Long Term Structural Change in Big Law
That said, it is not just the entry level market that is under stress -- the fundamental economics of Big Law are also changing. Consider the chart below (from Henderson, Rise and Fall, Am Law June 2012), which shows that revenues per lawyer at AmLaw 100 firms has gone flat and moved sideways since 2007, breaking a pattern of steady growth that dates back to the pre-Am Law 100 days.
Stagnant revenue is a source of enormous worry for law firm managers. Without higher profits to distribute--and growing the top line is the usual profitability fomula--their biggest producers might leave, causing a run on the bank ala Dewey, Howrey, Wolf Block, etc. So the dominant strategy now has nothing to do with entry level hiring. Rather, the goal is to keep and acquire lateral partners with portable books of business. After all, clients aren't protesting the value of most senior level lawyers. And seniors lawyers are plentiful, thanks to the excellent health of baby boom lawyers and the poor health of their retirement accounts.
This strategy may work fine for this fiscal year, but over the middle to long term, BigLaw is going to get older and dumber.
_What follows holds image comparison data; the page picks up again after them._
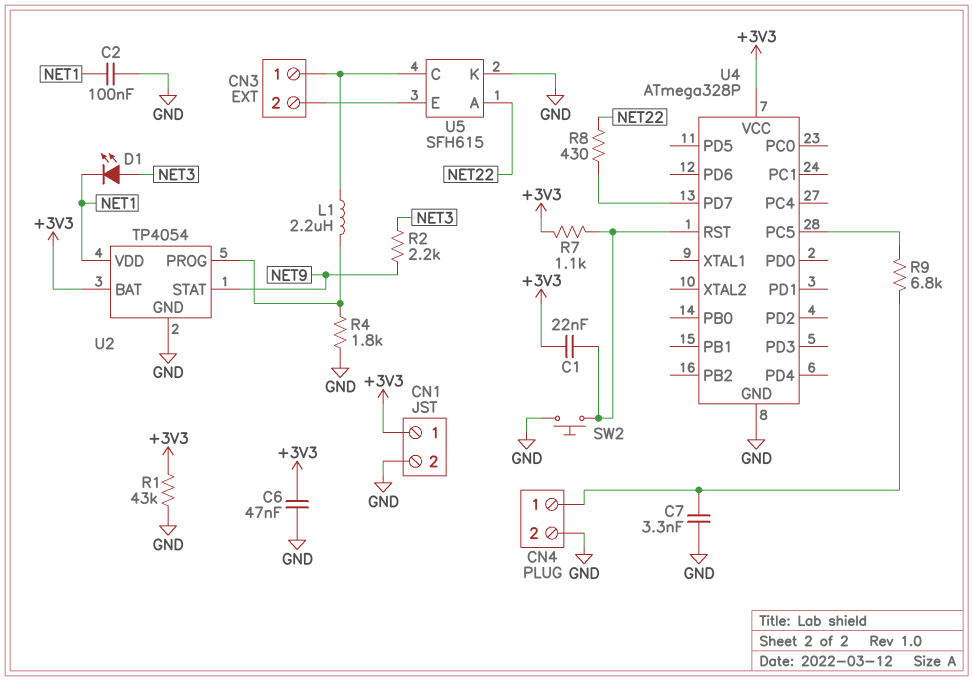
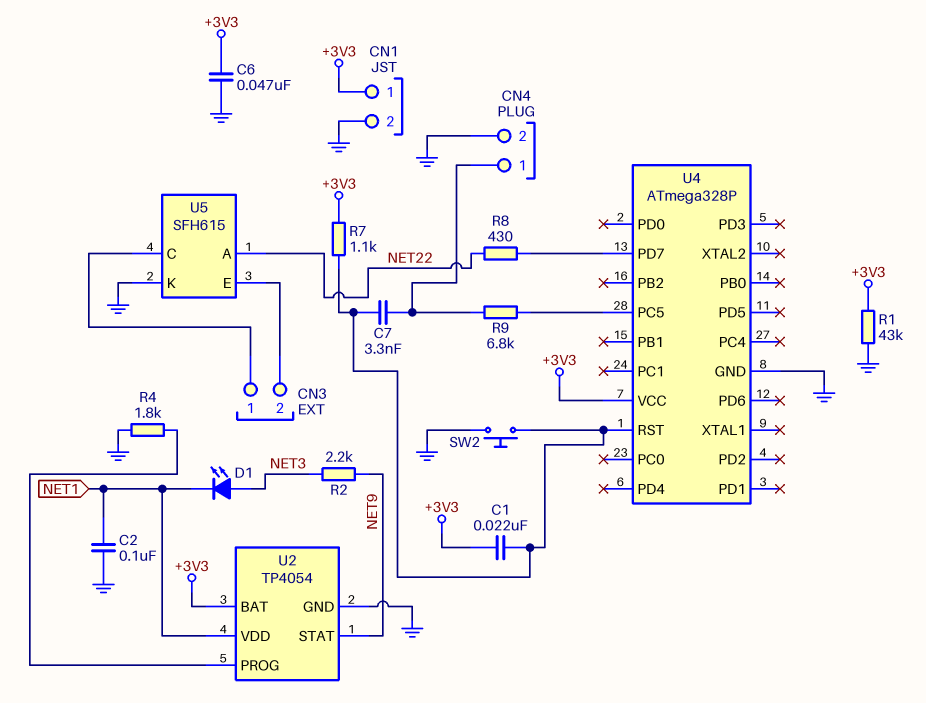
C7: 3.3nF (CN4/1, GND) -> 3.3nF (CN4/1, U4/RST)
L1: 2.2uH (CN3/1, U2/PROG) -> none

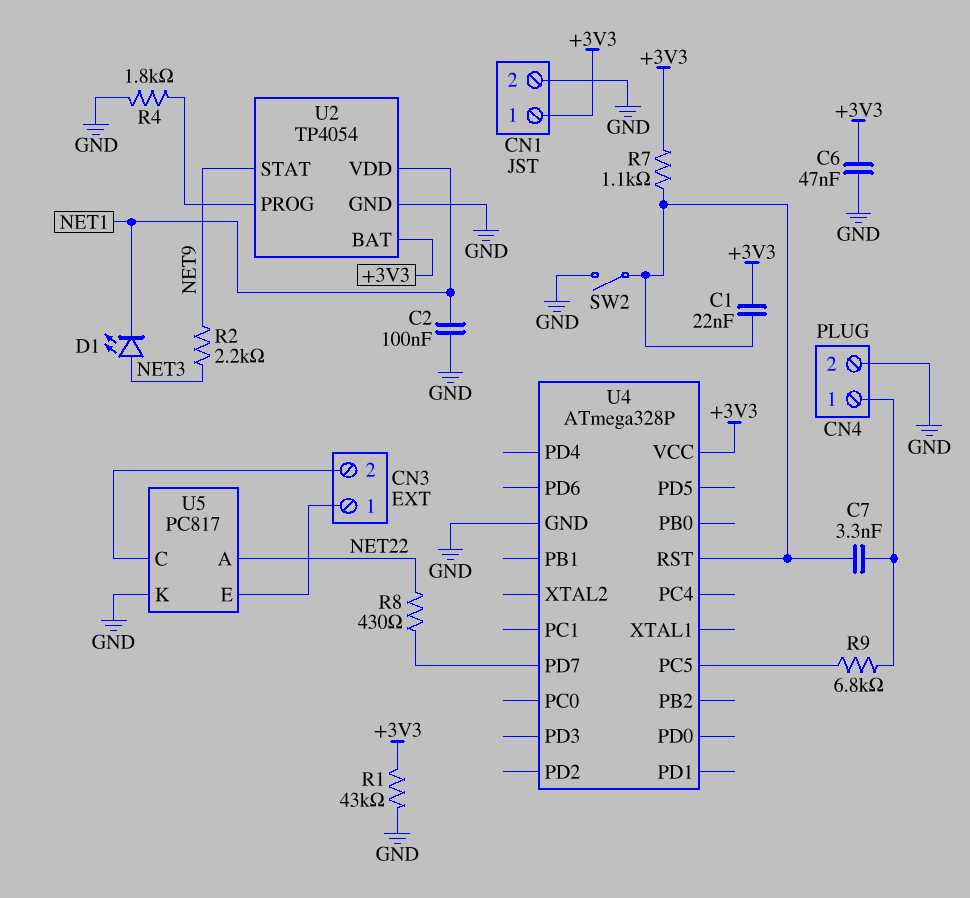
SW2: button (GND, U4/RST) -> switch (GND, U4/RST)
U5: SFH615 -> PC817
U5 pin C: CN3/1 -> CN3/2
U5 pin E: CN3/2 -> CN3/1

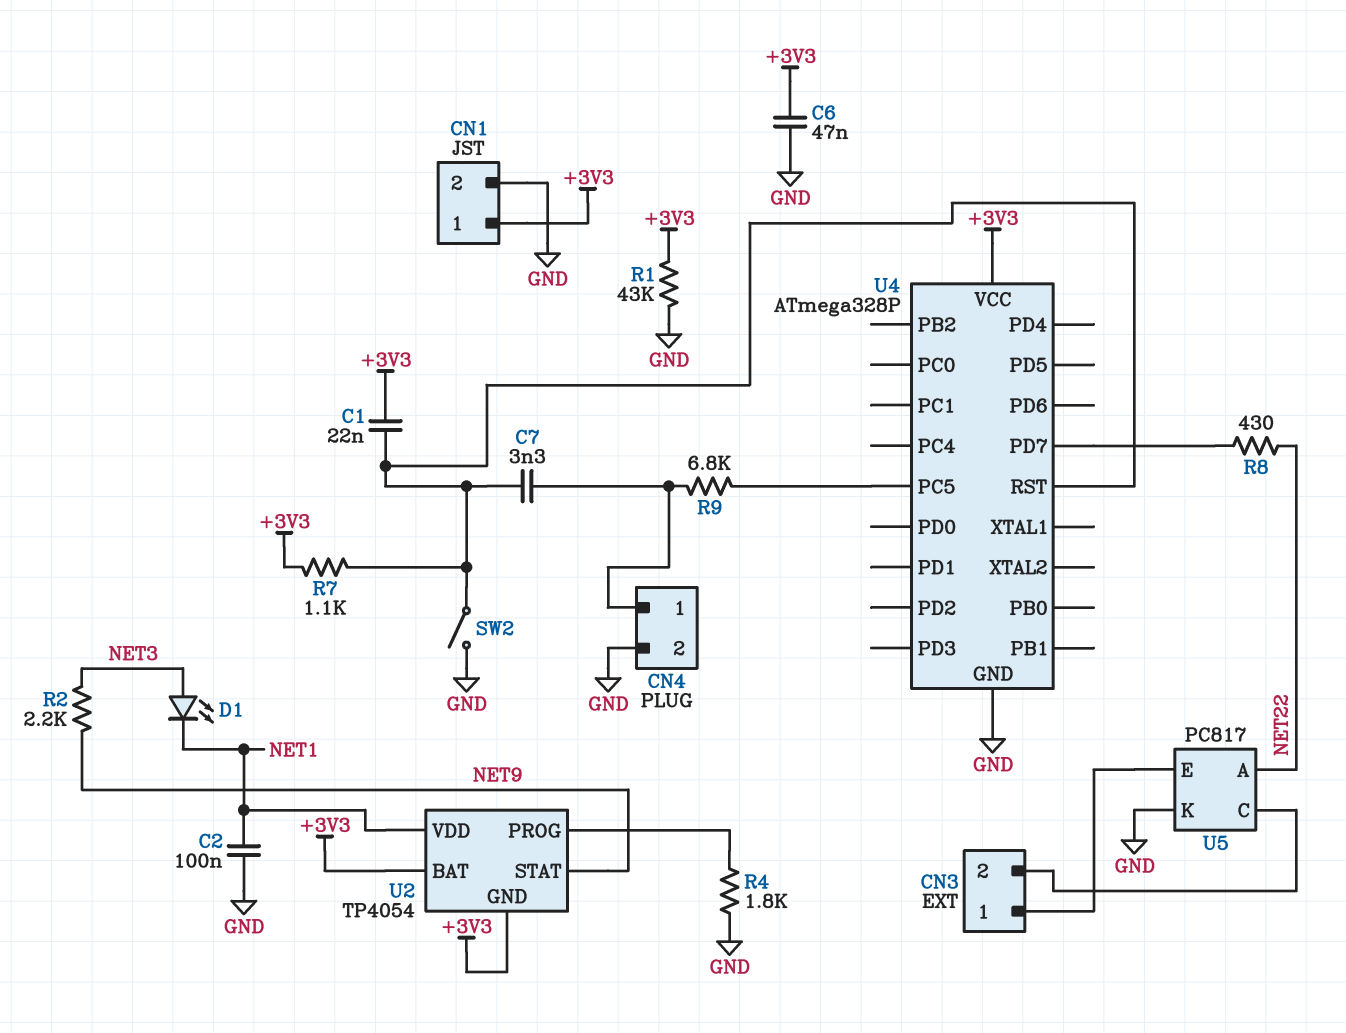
U2 pin GND: GND -> +3V3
Further, this dynamic produces substantial ripple effects on legal education -- albeit ripple effects that feel like tremors.
Endgame
The long term solution -- for both law firms and law schools -- is for the price of entry level talent to come down to the point where young lawyers are more cost-effective to train. And that price point is not $160,000. This inflated pay scale (which has supported ever higher tuitions at law schools) only persists because large firms are deathly afraid of adjusting their salary scales and being labeled second rate. So the solution is keep the entry pay high but hire very few law school graduates. This is not a farsighted or innovative business strategy.
It's been 100 years since law firms engaged in sophisticated business thinking. And that last great idea was the Cravath System, which was method of workplace organization that performed expert client work while simultaneously developing more and better human capital. See Henderson, Three Generations of Lawyers: Generalista, Specialists, Project Managers. According to the Cravath Swaine & Moore firm history, published in 1948, the whole point of the Cravath System was to make "a better lawyer faster."
I think the next great model for a legal service organization (law firm may not be the right term) likewise will be based on the idea that there is a large return to be had by investing in young lawyers. As my friend Paul Lippe likes to say, "When it appears, it will look obvious."